Annie’s Notebook 8
WAKING UP TO OURSELVES
A regular review: For those who feel there’s something more.
This month’s topic:
THE GIRL WITH ANGELS IN HER FEET
A long time ago Emma, who was six, told me that before she came to earth she used to ‘clean people’s hearts.’
In Rosalind Winters’ delightful book: A Journey to the Sacred Shore, she tells the story of a four year old who asked her: ‘who pushes the flowers out of the ground and makes the grass grow?’ Roz told her it was the work of the angels of nature. The child ran off to play barefoot in the grass, but soon she returned to say she could feel the angels in her feet!
When I myself was five I remember wondering if God was dreaming us, where would I be when God wakes up. I still think it’s a valid question!
Guidelines
“The way to understand the evolution of mankind is to recognise that we evolve downwards. By this we mean that when we are born we are fully spiritualised beings, but by the time we reach the age of two we have lost the connection to ‘all that is’, more or less completely. What we have then is memory of being in touch with the greater whole and this is likely to come back to us in dreams and child-like reflections.
By the time we are seven even that link through the dream world – unless we are very fortunate – has faded. We are in the world of men and women, conducting our lives from the beginning again in the space and time of this particular incarnation.
And then once again we begin to grow back, to the recognition that we are a soul, connected to spirit. It is our earthly task to recapitulate, to learn, and move on.
The child is indeed the father of man. If we are lucky the parent encourages our dreams as children, but so often the parent thinks the child is fantasising or at best is bringing into daylight their dreams from the night before.
Yet, when children insist they see fairies or angels, this really can indicate the level of consciousness that the child has brought into this life to be explored in the future. If this early experience could be taken seriously, it would allow them more easily to re-connect to their heritage later in life.
When we say level of consciousness we do not mean it in a hierarchical sense, simply the order within which they will operate as they become aware of the multi dimensional world we live in. There are so many layers of consciousness, and with encouragement a child will naturally gravitate towards an understanding of where they are placed in the universal scheme of things.
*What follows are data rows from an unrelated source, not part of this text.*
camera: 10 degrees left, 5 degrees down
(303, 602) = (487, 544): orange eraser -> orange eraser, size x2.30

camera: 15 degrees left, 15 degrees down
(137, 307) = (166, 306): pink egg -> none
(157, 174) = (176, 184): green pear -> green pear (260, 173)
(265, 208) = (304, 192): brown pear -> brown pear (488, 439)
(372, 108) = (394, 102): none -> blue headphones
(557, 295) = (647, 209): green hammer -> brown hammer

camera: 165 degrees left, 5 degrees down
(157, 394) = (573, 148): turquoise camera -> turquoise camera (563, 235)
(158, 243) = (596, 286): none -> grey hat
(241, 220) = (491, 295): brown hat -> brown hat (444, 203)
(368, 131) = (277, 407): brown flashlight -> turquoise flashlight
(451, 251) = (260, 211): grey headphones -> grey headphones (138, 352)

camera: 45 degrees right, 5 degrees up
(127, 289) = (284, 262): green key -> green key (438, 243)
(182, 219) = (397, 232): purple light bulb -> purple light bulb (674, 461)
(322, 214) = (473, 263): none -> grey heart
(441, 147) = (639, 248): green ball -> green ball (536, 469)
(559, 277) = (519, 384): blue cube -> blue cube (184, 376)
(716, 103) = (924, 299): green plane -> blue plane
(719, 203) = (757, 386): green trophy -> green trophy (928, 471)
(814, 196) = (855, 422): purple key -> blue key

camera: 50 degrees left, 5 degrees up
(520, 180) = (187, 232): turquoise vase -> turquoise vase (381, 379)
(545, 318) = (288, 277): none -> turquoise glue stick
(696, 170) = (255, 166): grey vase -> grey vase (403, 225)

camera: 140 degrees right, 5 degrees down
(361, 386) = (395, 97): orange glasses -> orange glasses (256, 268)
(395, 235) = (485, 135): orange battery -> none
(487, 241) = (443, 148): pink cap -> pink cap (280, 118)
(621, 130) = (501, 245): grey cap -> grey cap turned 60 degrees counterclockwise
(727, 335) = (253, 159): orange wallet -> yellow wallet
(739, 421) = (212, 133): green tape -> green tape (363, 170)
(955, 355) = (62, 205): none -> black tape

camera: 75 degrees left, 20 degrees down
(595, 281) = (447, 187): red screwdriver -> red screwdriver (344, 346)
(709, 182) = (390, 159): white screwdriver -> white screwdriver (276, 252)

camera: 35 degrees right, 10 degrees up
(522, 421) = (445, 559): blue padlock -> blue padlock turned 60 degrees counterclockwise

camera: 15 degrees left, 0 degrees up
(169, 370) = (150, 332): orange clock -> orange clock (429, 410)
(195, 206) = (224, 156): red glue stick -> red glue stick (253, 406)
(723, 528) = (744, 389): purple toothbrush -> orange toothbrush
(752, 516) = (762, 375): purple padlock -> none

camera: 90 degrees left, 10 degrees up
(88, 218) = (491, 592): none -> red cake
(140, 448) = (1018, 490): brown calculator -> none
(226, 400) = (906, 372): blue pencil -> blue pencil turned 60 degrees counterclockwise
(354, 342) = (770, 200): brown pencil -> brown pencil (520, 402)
How much better to be led, gently towards their own recognition of the world they live in, than to lurch as most people do into consciousness through pain and suffering.
However, there is one proviso to encouraging children to follow their dreams. Very often a child who is close to his historic past, and who experiences a ‘bleed through’ from that life, can be very afraid. It is not easy for a fragile consciousness to accept the terrors of a remembered fragment of a former life.
In these instances the parent can allow the child to tell his story, express his fears or anxiety, and then gently dissuade him from holding it in his heart, because a child will easily believe himself to be a victim, and that, sadly, is the prevalent energy of humanity today.
The best thing in this current age, when so many people feel themselves to be a victim to others in society, is for more people to encourage the notion that angels and fairies abound in a bounteous world. To trust that these beings are real, and that they look after our interests and keep us safe in the world. All children know deep down that they have many unseen friends who care about them. The more we can encourage that belief, the greater sense of safety and wellbeing the child will bring into adult life.
What triggered the bigger picture for you and set you on your spiritual journey?
Jo’s story: When I was a child what mattered most was climbing trees. I was fascinated by nature, and it has always been important to me. I rather shut down in later childhood and coasted; I was not a happy teenager. I didn’t ‘wake up’ until my father died in my late twenties. I was already a qualified physiotherapist but I realised something new: how healing it was to stroke my father’s back to help soothe his laboured breathing. At his funeral I met a wonderful Franciscan priest who taught me the basics of prayer, beautifully typed on the back of a postcard: ‘just breathe in and breathe out the breath of God’. It was a revelation to me.
I think, in essence, death has been my awakener throughout my life. My mother’s death fifteen years later coincided within days with me opening a complementary health centre. Her spirit was so present, and she carried me through so many new avenues of awareness. I attended many personal and professional development courses and became an over-enthusiastic evangelist for what I knew was Right! How much I had to learn about the importance of humility and courage in terms of leadership.
But most important was the death of my dear husband, a clear and evolved soul, whose beauty I could not truly see when he was alive because I was so full of my own journey. When his physical body gave in to cancer a year ago, I had a strong and overwhelming sensation that he had expanded into golden droplets of pure love that were present everywhere. I learned somehow that there is no longer need for a road, or a journey, because we are it; it is here, it is now, and it is love. We are so blessed.